The 2020 fall conference featured five days of distinguished scholars addressing the theme of “Pursuing Educational Equity in Uncertain Times.” To view each day’s focus, learn more about the speakers, and view each day’s one-hour video, see the conference program below. To see commentary and join the conversation, use the Twitter hashtag #RILE2020.
The 2020 conference took place virtually from October 19-23. In an interview before the conference, RILE Chair Arnetha Ball spoke about plans for the event and how race, inequality and language are inextricably connected in their effect on learning.
Dr. Linda Darling-Hammond, Professor Emerita, Stanford University
Linda Darling-Hammond is the founding president of the Learning Policy Institute, created to provide high-quality research for policies that enable equitable and empowering education for every child. At Stanford she founded the Stanford Center for Opportunity Policy in Education and served as the faculty sponsor of the Stanford Teacher Education Program.
Dr. María C. Ledesma, Associate Professor, San José State University
María Ledesma’s research focuses on equity-oriented critical policy analysis, including contextualizing and historicizing race-conscious social policy in higher education, as well as leadership for social justice.
Dr. Subini Annamma, Associate Professor, Stanford University
Subini Ancy Annamma’s research examines the ways in which students are criminalized—and resist criminalization—through the mutually constitutive nature of racism and ableism, and how racism and ableism interlock with other marginalizing oppressions to affect youth education trajectories.
Dr. Jonathan Rosa, Associate Professor, Stanford University
A sociocultural and linguistic anthropologist, Jonathan Rosa focuses his research on the co-naturalization of language and race as a key feature of modern governance. Specifically, he analyzes the interplay between youth socialization, raciolinguistic formations, and structural inequity in urban contexts.
Dr. David Stovall, Professor, University of Illinois at Chicago
David Stovall is a professor of African-American studies and criminology, law, and justice. His scholarship investigates Critical Race Theory, the relationship between housing and education, and the intersection of race, place, and school.
Dr. Maxine McKinney de Royston, Assistant Professor, University of Wisconsin-Madison
Maxine McKinney de Royston’s work centers on two research strands: understanding the multidimensional and politicized nature of teaching and learning; and examining how learning environments, such as STEM classrooms, operate as racialized learning spaces.
Dr. Linda Tuhiwai Smith, Professor, The University of Waikato
Linda Tuhiwai Smith’s scholarship in Indigenous studies, Indiginous education, and Kaupapa Māori research focuses on the well-being and intellectual and political self-determination of Indigenous peoples.
Dr. Teresa LaFromboise, Professor, Stanford University
Teresa LaFromboise is a counseling psychologist by training and a professor of education. Her research focuses on efforts of non-dominant racial and ethnic groups to thrive in the face of adversity, including acculturation demands, discrimination, and major life challenges.

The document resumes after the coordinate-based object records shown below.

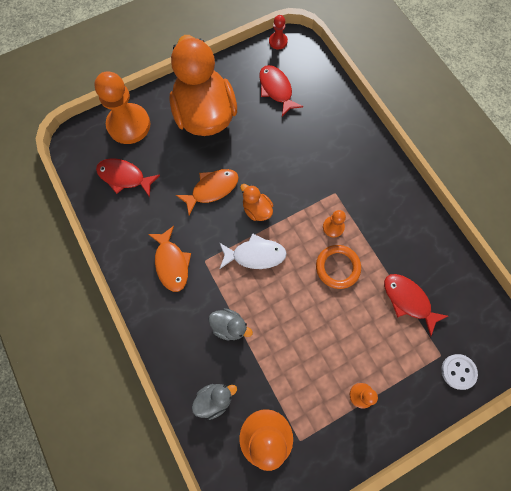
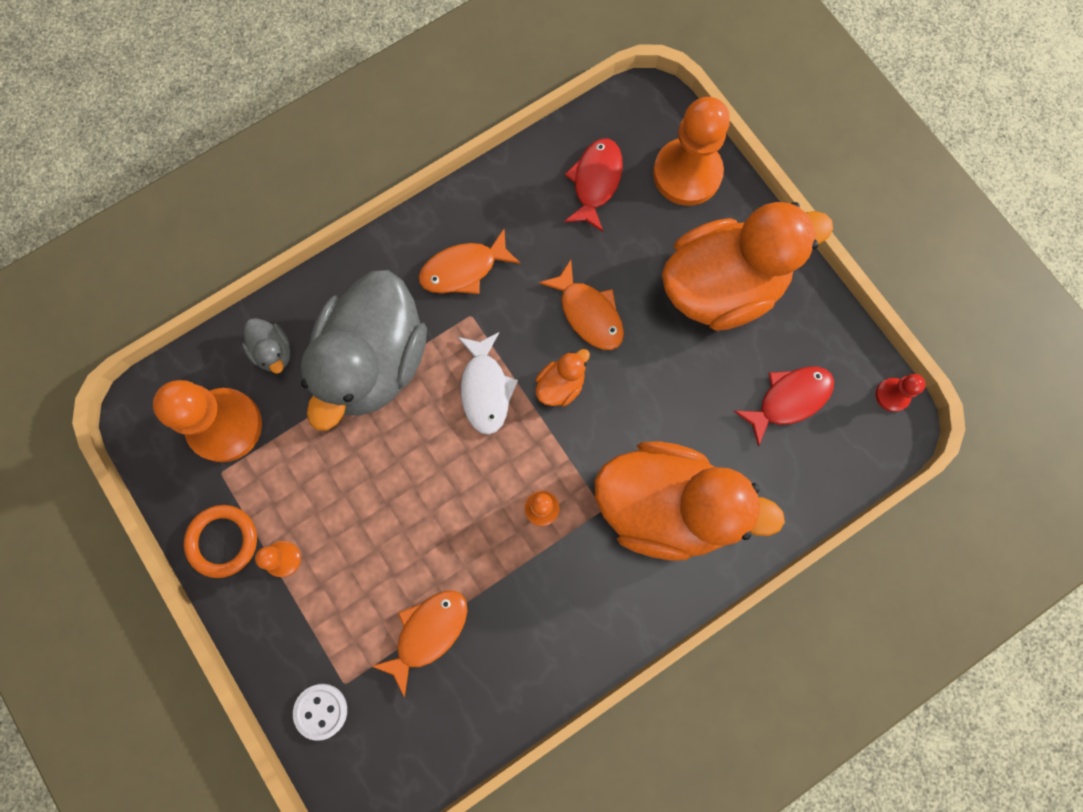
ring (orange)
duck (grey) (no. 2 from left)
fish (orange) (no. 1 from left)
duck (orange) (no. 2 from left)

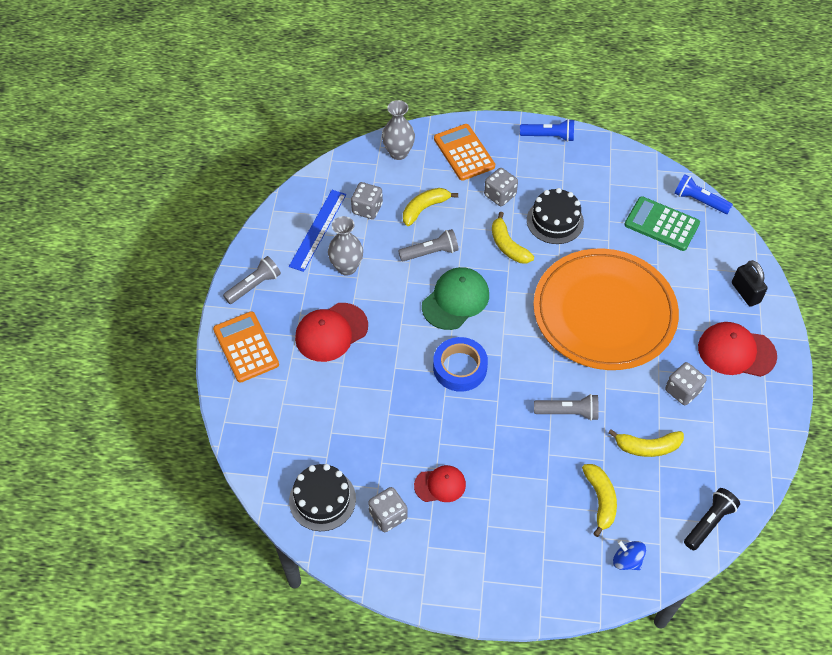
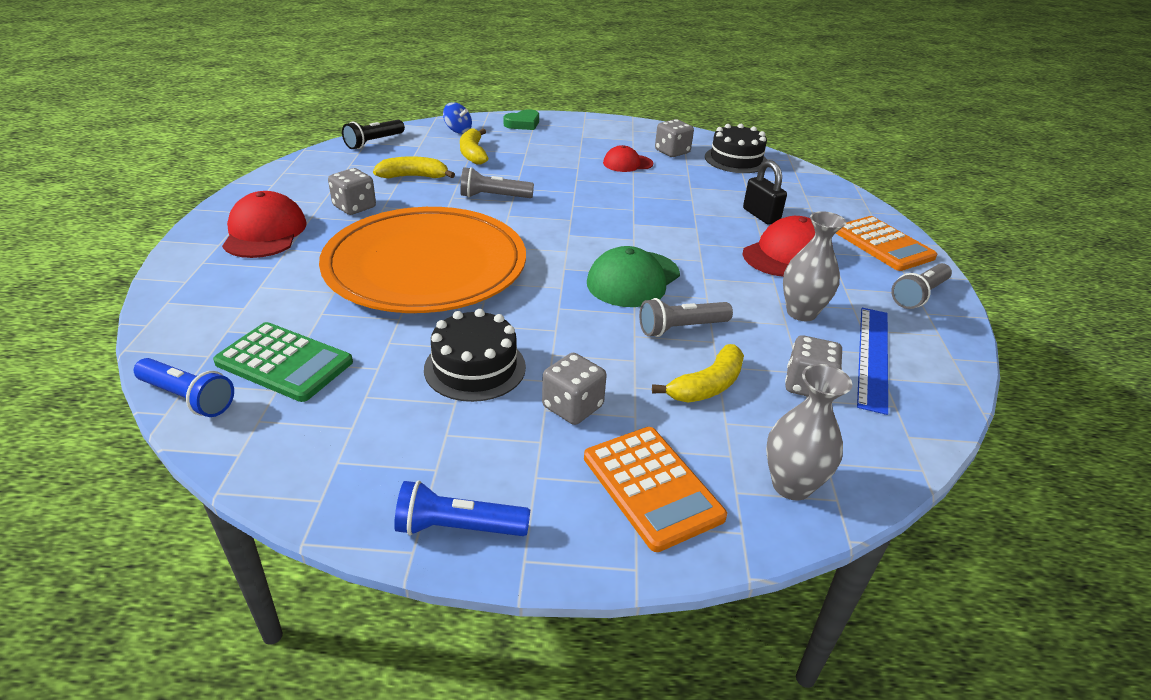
cap (red) (no. 1 from left)
heart (green)
padlock (black)
tape (blue)
banana (yellow) (no. 2 from left in the first image)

Dr. Marie Battiste, Professor Emerita, University of Saskatchewan
Marie Battiste’s research and publications have focused on advancing social and cognitive justice and institutional change through the decolonization of education and the reconciliation of Indigenous languages and knowledge in education.

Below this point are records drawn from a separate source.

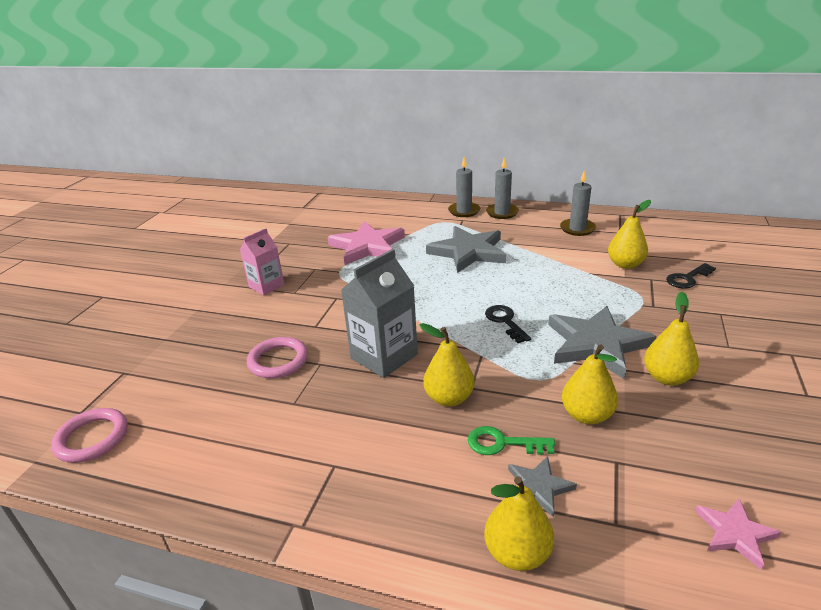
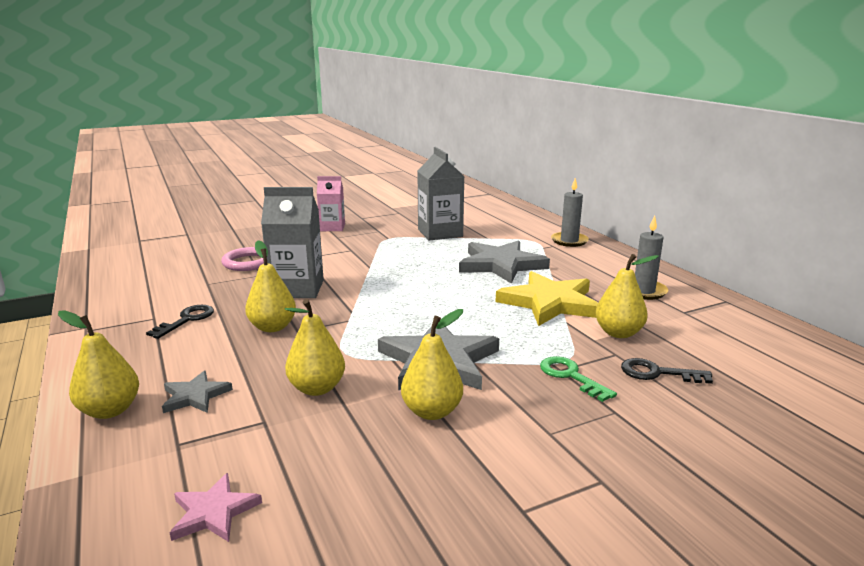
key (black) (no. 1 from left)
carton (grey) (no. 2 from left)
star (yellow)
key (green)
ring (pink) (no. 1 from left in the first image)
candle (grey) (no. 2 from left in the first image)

Dr. David R. Williams, Professor, Harvard University
David R. Williams is a professor of public health and chair of the Department of Social and Behavioral Sciences at the Harvard T.H. Chan School of Public Health, and a professor of African and African American Studies and Sociology. His focus is on the social influences of health and the complex ways in which socioeconomic status, race, stress, racism, health behavior, and religious involvement can affect health.
Dr. Michael Hines, Assistant Professor, Stanford University
Michael Hines research interests include history of education, curriculum studies, social studies and civics education, and the history of childhood. Currently his research focuses on how African Americans in the early twentieth century created new curricular discourses around race and historical representation.
Dr. Caryn Bell, Assistant Professor, Tulane University
Caryn Bell is an assistant professor in Tulane’s School of Public Health and Tropical Medicine whose research focuses on the unique impacts of socioeconomic status and place on cardiovascular disease risk factors in Black Americans and on racial disparities in health.
Dr. Gloria Ladson-Billings, Professor Emerita, University of Wisconsin-Madison
Gloria Ladson-Billings retired from teaching and is currently serving as the president of the National Academy of Education. She is an educational anthropologist who became renowned for her groundbreaking research into what makes teachers of Black students successful, and for her work in the fields of culturally relevant pedagogy and critical race theory.
Dr. Ramon Martínez, Assistant Professor, Stanford University
Ramon Martínez explores the intersections of language, race, and ideology in the public schooling experiences of students of color, with a particular focus on bi/multilingual Chicana/o and Latina/o children and youth.
Dr. Savannah Shange, Assistant Professor, University of California, Santa Cruz
Savannah Shange is a Black queer feminist scholar of race, place, sexuality, and the state. Her research interests include gentrification, multiracial coalition, ethnographic ethics, Black femme gender, and abolition.